4. Para conocer el influjo ejercido por santa Teresa en la historia de la Iglesia, es de gran interés subrayar la gran impresión que produjo en ella el avance de la innovación religiosa en Francia. No sólo de hecho, sino con plena conciencia de su papel, santa Teresa se convirtió en promotora de la reforma católica interna, con el fin de combatir de esa manera la reforma anticatólica. Al ser más tarde trasladada a Francia la reforma del Carmelo (Seminario de la Misión en París, en 1642), las ideas de la Santa se convirtieron en el más firme fundamento de la mística francesa del siglo XVII. Esta mística constituyó, por otra parte, la base de las grandes creaciones religiosas de esta época (§ 96).

5. Teresa fue fruto maduro de la más rancia aristocracia de la sangre y del espíritu, ahora otra vez lozana y floreciente. Su santidad no surgió de ningún tipo de choque con el patrimonio cultural de su país, sino que fue su expresión madura. La mejor prueba se encuentra en sus escritos, considerados como una joya clásica de la literatura española[6]. La santidad a menudo sobrehumana de esta «exaltada» mística fue a su vez expresión de una gran humanidad. Teresa poseyó también una irresistible amabilidad. Su piedad no fue en absoluto sombría. Por otra parte, en este conjunto armonioso y orgánico no faltó -además de lo ya apuntado anteriormente- esa amenaza interior que, como signo de autenticidad cristiana, suele acompañar a toda teología de la cruz o piedad de la cruz: nos referimos a esa dura tribulación interior que llega hasta la grave tentación de la duda. Pero el estilo caballeresco de Teresa, estilo desconocedor de mediocridades, fue capaz de resistir todo esto y salir victorioso.

Notas

[2] La regla más antigua (1156), de carácter muy riguroso, había estado vigente en una comunidad de ermitaños varones del Monte Carmelo (cf. § 57, II).

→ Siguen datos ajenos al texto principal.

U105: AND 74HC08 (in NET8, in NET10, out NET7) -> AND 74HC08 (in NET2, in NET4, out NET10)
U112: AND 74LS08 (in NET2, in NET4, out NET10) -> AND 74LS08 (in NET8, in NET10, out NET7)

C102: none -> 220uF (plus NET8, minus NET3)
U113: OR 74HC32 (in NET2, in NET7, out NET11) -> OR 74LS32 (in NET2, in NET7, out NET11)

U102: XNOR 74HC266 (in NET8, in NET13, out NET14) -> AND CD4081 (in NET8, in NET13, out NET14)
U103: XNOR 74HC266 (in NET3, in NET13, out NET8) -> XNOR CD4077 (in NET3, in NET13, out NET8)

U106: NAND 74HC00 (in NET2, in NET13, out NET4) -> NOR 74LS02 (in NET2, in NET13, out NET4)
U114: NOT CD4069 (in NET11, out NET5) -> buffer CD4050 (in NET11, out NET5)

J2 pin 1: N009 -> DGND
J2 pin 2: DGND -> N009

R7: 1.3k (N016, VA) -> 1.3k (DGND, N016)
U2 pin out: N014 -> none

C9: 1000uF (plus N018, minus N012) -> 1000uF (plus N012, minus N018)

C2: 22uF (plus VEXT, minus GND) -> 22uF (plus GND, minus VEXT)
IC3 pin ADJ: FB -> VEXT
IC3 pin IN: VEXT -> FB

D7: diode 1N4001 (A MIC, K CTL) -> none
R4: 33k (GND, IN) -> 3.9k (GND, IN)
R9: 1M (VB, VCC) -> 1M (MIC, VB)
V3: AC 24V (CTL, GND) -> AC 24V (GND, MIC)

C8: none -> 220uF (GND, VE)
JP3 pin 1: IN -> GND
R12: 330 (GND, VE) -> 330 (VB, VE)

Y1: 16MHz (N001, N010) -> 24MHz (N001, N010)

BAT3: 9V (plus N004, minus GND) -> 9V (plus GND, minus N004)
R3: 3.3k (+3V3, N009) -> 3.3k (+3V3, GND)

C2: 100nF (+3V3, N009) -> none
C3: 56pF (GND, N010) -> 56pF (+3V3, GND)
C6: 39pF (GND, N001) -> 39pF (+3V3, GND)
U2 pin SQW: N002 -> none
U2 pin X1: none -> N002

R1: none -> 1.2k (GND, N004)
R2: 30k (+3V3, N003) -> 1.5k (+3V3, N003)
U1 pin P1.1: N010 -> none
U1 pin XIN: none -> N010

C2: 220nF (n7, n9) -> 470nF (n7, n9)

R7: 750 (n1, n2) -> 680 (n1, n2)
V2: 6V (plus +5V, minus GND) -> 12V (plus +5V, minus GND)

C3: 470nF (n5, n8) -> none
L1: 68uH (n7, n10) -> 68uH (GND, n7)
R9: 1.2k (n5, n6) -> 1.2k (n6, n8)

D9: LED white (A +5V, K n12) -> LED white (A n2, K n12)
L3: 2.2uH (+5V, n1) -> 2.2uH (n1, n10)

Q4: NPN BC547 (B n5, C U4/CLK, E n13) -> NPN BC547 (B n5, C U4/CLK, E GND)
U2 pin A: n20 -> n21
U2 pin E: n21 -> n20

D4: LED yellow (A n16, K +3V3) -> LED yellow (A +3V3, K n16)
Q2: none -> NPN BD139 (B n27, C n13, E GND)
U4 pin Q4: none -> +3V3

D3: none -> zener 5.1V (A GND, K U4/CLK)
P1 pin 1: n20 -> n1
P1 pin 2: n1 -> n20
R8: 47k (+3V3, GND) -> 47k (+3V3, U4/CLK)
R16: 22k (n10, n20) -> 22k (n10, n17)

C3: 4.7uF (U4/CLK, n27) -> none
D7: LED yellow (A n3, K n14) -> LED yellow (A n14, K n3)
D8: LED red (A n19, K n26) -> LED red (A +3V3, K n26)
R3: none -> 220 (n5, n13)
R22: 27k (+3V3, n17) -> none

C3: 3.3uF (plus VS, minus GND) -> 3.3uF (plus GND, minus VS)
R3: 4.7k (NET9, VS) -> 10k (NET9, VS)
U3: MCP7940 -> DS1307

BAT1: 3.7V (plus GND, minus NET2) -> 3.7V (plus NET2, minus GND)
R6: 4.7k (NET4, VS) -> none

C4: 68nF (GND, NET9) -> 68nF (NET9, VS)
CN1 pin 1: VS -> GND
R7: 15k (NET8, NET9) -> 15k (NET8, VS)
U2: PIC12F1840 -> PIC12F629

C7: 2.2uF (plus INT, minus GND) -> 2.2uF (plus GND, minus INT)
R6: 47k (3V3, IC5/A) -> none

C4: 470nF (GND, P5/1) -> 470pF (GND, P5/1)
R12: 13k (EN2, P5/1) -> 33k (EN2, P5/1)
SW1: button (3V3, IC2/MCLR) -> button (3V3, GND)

[3] El día siguiente, con la introducción del calendario gregoriano, se computo como 15 de octubre. Por eso su fiesta se celebra ese día.

[4] En claro contraste con esta actitud estuvo la reacción de Savonarola (§ 77), pero sólo con reservas puede considerarse como antagónica de la de la Santa de Avila.

[5] Pero la mortificación, en el sentido de dureza con el cuerpo, nunca fue el motivo principal.

[6] Obras: el libro de la Misericordia del Señor (su Vida); el libro de las Fundaciones, el Camino de perfección, el Castillo interior, canciones espirituales (por ejemplo, la famosa poesía, influida por Gál 2,20: «Vivo sin vivir en mí, / Y tan alta vida espero, / que muero porque no muero»), cartas, etc.